Publisher: Forge Books
Published: July 21, 2020
Rating: 4 1/2 out of 5 stars
My Review: Have you ever read a book that left you feeling peaceful and happy but at the same time angry for the injustice a character received? South of the Buttonwood Tree has left me with those feelings.
There is so much I want to say but I don’t want to ruin a moment of this book by giving too much away. Webber had my attention captivated from the beginning. I made myself slow down in reading so i wouldn’t miss a thing by reading too fast.
The moral of the story is perfect right now. Don’t judge others as you probably don’t know the whole story. Plus a little love and compassion can go a long way in helping someone.
The book is full of magical realism which if you follow my book blog I’m not normally a fan of but when it is done right I love it.

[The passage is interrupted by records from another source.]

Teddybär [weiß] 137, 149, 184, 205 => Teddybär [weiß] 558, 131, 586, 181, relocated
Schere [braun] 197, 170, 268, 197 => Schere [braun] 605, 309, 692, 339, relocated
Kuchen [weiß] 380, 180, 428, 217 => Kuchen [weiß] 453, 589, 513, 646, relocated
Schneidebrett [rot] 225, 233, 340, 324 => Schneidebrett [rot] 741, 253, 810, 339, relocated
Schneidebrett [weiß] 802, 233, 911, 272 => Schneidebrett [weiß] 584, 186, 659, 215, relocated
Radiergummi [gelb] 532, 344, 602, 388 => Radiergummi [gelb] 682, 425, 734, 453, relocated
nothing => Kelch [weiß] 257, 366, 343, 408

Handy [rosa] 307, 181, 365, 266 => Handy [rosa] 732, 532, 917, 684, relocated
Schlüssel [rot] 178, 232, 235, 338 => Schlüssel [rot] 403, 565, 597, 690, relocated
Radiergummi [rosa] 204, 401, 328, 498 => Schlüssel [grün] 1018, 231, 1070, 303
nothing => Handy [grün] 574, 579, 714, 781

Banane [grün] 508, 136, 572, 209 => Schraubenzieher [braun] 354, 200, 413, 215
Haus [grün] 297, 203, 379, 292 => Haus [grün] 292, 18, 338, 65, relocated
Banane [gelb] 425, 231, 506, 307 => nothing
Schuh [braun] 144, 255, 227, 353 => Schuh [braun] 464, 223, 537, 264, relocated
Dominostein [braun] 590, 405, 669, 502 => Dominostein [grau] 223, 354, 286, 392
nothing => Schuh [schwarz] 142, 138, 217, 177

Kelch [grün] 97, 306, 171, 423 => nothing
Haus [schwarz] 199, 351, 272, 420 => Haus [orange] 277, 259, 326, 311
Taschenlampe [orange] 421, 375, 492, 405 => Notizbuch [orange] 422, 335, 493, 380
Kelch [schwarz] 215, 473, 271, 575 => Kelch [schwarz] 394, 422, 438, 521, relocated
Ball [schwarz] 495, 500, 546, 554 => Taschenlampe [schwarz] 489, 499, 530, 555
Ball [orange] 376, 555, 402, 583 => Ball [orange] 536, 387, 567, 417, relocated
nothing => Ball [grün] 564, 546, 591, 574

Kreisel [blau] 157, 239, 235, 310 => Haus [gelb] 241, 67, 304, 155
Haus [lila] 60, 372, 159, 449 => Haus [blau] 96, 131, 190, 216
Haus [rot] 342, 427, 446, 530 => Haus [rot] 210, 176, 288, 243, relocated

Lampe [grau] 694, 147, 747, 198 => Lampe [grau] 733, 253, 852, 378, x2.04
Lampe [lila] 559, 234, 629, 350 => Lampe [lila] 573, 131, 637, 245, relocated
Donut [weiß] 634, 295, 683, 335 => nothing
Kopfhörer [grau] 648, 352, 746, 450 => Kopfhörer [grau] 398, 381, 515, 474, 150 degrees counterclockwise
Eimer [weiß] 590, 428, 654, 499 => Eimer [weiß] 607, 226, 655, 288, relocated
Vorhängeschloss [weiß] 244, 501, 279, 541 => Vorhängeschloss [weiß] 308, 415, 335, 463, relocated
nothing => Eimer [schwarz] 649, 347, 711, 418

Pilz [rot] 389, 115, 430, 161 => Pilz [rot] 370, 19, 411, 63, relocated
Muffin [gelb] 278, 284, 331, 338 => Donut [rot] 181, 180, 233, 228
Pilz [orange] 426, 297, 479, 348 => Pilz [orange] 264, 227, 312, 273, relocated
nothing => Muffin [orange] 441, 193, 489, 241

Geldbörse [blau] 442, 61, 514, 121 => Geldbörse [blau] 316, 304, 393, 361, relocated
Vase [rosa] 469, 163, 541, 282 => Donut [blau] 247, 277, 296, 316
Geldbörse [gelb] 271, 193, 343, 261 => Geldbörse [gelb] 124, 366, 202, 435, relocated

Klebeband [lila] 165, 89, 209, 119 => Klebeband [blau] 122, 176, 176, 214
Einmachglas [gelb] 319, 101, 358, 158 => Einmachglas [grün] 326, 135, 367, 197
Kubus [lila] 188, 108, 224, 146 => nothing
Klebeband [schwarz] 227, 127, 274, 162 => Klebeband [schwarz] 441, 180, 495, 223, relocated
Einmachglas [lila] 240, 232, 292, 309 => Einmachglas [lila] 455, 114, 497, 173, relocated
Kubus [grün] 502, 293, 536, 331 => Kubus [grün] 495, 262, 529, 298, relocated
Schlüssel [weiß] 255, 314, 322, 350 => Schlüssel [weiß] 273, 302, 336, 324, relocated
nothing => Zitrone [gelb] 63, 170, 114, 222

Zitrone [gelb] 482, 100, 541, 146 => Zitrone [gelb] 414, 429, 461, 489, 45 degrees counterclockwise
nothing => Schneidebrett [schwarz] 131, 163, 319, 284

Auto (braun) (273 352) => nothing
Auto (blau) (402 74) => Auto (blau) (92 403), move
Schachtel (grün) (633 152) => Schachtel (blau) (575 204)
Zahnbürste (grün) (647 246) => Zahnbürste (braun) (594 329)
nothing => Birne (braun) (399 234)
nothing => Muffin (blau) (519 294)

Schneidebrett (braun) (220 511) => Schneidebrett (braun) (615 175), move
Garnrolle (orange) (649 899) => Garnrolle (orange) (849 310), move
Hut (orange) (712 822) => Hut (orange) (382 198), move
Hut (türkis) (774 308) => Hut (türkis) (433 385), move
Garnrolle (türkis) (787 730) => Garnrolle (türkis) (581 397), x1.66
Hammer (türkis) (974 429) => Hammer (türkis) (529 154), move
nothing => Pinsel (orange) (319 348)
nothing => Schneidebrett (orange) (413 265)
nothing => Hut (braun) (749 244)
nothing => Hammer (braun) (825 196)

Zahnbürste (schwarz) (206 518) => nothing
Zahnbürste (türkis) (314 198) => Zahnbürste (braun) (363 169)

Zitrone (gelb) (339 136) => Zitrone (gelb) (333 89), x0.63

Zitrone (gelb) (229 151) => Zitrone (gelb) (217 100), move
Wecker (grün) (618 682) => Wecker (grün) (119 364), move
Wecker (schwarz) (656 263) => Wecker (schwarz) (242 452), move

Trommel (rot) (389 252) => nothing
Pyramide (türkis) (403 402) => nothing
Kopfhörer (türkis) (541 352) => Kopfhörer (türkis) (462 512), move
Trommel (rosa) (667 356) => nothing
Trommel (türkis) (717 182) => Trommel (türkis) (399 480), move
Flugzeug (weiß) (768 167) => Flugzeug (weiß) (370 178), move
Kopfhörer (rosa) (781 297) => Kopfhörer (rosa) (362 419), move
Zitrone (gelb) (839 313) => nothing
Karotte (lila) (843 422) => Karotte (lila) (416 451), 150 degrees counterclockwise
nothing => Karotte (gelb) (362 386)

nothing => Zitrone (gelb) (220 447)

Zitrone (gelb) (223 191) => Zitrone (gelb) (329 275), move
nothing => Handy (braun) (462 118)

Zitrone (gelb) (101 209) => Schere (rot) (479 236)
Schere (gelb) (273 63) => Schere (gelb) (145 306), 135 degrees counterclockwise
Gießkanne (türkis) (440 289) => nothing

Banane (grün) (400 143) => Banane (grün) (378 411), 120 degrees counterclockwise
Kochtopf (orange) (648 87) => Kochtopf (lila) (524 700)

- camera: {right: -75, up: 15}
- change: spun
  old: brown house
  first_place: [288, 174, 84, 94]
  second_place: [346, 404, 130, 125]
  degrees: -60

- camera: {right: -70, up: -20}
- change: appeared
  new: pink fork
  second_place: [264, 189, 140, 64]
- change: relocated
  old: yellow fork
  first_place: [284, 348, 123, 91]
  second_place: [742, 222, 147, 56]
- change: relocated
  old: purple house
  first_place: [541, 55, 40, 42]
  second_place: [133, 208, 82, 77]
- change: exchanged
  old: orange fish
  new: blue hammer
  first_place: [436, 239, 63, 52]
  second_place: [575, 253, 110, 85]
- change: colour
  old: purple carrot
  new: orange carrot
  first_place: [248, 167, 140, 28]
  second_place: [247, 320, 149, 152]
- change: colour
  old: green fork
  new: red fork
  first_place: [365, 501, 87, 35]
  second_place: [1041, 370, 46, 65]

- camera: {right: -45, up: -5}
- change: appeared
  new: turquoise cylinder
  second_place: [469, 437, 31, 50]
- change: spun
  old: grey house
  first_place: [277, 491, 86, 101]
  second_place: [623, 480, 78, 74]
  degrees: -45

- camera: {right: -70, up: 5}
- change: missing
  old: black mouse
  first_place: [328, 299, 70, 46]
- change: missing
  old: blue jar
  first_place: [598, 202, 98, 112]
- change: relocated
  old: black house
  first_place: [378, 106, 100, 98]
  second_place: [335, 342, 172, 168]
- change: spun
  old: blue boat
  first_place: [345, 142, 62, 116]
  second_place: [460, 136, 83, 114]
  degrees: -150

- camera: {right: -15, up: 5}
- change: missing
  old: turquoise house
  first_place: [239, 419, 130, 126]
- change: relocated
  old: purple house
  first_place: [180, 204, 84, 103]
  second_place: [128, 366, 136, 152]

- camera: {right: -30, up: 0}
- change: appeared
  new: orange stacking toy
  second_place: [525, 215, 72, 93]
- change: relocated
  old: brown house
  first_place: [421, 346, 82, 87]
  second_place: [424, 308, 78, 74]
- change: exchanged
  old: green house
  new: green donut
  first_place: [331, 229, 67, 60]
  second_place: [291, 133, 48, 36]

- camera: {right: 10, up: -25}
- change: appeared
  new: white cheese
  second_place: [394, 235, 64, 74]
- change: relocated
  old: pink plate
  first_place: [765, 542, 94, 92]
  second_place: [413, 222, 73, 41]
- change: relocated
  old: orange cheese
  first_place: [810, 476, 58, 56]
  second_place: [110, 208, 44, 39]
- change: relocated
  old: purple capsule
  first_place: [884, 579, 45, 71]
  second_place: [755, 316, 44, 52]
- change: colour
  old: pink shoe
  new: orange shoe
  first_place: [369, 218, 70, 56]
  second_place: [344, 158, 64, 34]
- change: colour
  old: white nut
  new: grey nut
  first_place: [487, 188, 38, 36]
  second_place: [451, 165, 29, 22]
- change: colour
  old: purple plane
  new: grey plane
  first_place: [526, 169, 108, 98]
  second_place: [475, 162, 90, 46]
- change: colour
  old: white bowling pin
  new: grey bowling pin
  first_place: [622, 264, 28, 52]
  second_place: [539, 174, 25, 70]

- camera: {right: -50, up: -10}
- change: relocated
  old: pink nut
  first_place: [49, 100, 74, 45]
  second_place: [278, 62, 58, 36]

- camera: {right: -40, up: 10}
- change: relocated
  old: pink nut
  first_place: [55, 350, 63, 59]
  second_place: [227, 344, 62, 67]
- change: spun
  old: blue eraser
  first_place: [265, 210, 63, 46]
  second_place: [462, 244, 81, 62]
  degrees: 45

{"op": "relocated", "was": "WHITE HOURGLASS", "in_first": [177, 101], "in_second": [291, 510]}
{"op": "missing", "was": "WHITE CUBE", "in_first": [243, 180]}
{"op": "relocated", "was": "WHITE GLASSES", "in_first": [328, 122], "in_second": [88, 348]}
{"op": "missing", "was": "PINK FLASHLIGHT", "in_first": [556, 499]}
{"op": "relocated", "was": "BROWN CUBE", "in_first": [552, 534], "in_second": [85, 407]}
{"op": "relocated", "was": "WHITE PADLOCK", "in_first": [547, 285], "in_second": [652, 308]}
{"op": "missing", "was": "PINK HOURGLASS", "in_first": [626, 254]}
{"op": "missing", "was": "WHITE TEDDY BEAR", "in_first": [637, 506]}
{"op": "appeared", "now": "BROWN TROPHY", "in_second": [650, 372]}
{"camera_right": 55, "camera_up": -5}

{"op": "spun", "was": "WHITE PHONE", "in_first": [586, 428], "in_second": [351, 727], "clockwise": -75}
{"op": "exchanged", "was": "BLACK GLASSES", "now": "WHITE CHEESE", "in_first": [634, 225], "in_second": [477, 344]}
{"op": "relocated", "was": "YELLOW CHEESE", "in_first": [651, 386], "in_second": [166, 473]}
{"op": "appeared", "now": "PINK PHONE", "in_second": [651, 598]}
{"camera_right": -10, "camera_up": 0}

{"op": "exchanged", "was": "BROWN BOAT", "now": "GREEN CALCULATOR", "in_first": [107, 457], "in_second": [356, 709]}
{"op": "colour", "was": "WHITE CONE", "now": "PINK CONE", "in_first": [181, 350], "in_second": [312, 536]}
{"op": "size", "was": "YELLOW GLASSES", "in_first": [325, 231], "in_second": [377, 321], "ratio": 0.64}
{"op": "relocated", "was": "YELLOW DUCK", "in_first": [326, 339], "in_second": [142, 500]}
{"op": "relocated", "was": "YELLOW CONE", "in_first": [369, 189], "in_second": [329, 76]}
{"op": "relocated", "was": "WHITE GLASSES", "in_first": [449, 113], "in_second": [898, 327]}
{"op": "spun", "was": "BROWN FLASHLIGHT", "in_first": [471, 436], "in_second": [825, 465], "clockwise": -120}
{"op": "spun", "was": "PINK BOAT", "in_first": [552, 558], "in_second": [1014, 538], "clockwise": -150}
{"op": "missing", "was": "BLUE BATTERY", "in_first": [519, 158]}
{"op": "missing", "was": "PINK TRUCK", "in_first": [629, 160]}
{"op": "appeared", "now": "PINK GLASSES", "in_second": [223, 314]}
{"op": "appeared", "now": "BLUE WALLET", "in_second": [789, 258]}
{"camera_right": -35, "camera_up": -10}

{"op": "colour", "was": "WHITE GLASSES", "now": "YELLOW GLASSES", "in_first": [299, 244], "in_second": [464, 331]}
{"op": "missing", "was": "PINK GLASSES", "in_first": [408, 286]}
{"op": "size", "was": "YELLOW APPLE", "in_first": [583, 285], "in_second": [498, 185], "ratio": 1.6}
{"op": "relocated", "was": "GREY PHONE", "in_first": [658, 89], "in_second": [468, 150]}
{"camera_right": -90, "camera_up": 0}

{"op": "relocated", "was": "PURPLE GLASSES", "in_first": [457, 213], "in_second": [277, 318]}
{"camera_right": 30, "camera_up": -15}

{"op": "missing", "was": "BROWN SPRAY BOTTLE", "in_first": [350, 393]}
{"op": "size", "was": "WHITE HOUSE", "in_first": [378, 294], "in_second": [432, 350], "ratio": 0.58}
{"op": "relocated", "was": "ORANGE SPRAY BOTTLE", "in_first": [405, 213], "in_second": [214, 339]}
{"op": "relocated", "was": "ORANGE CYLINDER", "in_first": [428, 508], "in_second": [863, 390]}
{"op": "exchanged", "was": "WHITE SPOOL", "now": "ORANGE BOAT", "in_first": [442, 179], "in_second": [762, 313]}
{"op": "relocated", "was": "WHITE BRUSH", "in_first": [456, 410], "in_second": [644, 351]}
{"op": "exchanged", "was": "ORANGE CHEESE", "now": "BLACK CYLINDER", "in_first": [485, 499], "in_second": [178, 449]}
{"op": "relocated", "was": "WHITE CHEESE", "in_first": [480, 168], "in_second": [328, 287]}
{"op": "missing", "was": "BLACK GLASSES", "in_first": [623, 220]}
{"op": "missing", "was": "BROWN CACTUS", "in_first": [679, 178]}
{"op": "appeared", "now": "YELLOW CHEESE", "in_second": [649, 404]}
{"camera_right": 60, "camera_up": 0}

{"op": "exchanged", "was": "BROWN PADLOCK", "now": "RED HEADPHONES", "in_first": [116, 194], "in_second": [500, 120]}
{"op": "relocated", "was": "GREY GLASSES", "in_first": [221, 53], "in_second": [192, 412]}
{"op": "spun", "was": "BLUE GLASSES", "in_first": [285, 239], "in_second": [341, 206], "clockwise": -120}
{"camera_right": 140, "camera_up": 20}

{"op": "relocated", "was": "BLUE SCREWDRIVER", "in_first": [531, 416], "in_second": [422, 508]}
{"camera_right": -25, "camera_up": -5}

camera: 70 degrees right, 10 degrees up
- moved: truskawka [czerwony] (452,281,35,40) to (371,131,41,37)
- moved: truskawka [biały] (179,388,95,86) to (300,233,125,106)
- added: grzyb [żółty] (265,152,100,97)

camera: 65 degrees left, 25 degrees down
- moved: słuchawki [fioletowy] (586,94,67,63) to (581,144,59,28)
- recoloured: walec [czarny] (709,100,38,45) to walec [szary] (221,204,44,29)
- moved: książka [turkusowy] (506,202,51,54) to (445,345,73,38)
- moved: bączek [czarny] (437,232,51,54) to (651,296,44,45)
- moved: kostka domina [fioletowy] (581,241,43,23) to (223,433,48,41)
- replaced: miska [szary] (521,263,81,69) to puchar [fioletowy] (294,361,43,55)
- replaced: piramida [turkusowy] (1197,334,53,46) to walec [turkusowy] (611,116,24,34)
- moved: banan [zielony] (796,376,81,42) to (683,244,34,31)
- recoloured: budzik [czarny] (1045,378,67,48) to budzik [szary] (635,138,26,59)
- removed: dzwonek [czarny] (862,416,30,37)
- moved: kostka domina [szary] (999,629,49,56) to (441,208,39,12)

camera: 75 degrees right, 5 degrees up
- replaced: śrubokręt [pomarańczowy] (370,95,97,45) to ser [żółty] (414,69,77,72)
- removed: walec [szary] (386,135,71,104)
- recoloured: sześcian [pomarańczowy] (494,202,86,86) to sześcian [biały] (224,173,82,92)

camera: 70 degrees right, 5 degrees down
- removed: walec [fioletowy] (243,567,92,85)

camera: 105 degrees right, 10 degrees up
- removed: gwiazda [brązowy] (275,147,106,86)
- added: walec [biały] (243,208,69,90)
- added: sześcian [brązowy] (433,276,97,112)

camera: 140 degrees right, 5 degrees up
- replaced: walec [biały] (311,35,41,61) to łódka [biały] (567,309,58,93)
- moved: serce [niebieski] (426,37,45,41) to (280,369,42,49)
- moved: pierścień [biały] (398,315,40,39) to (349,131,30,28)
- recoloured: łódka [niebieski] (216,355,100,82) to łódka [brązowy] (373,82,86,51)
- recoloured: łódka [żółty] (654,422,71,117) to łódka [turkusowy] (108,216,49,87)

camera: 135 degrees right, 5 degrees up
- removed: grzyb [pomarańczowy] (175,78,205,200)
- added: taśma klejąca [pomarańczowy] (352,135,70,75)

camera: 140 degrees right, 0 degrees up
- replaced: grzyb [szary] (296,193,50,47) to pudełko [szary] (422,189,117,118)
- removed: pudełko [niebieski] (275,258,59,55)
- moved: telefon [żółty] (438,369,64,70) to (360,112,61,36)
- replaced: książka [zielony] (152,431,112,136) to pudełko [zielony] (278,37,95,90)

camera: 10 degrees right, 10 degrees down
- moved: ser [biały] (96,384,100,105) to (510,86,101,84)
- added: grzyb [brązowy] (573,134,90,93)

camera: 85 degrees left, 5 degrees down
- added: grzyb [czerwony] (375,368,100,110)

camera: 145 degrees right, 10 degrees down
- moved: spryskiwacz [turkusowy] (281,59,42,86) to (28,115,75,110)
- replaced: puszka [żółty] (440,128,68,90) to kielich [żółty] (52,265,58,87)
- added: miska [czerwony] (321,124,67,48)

This is the second magical realism book this month for me and both have been very good.
I received a complimentary copy from the publisher, Forge Books, through Netgalley. Any and all opinions expressed in the above review are entirely my own.
NetGalley: USA Today bestselling author Heather Webber’s South of the Buttonwood Tree is a captivating blend of magical realism, heartwarming romance, and small-town Southern charm.
Blue Bishop has a knack for finding lost things. While growing up in charming small-town Buttonwood, Alabama, she’s happened across lost wallets, jewelry, pets, her wandering neighbor, and sometimes, trouble. No one is more surprised than Blue, however, when she comes across an abandoned newborn baby in the woods, just south of a very special buttonwood tree.
Sarah Grace Landreneau Fulton is at a crossroads. She has always tried so hard to do the right thing, but her own mother would disown her if she ever learned half of Sarah Grace’s secrets.
The unexpected discovery of the newborn baby girl will alter Blue’s and Sarah Grace’s lives forever. Both women must fight for what they truly want in life and for who they love. In doing so, they uncover long-held secrets that reveal exactly who they really are—and what they’re willing to sacrifice in the name of family.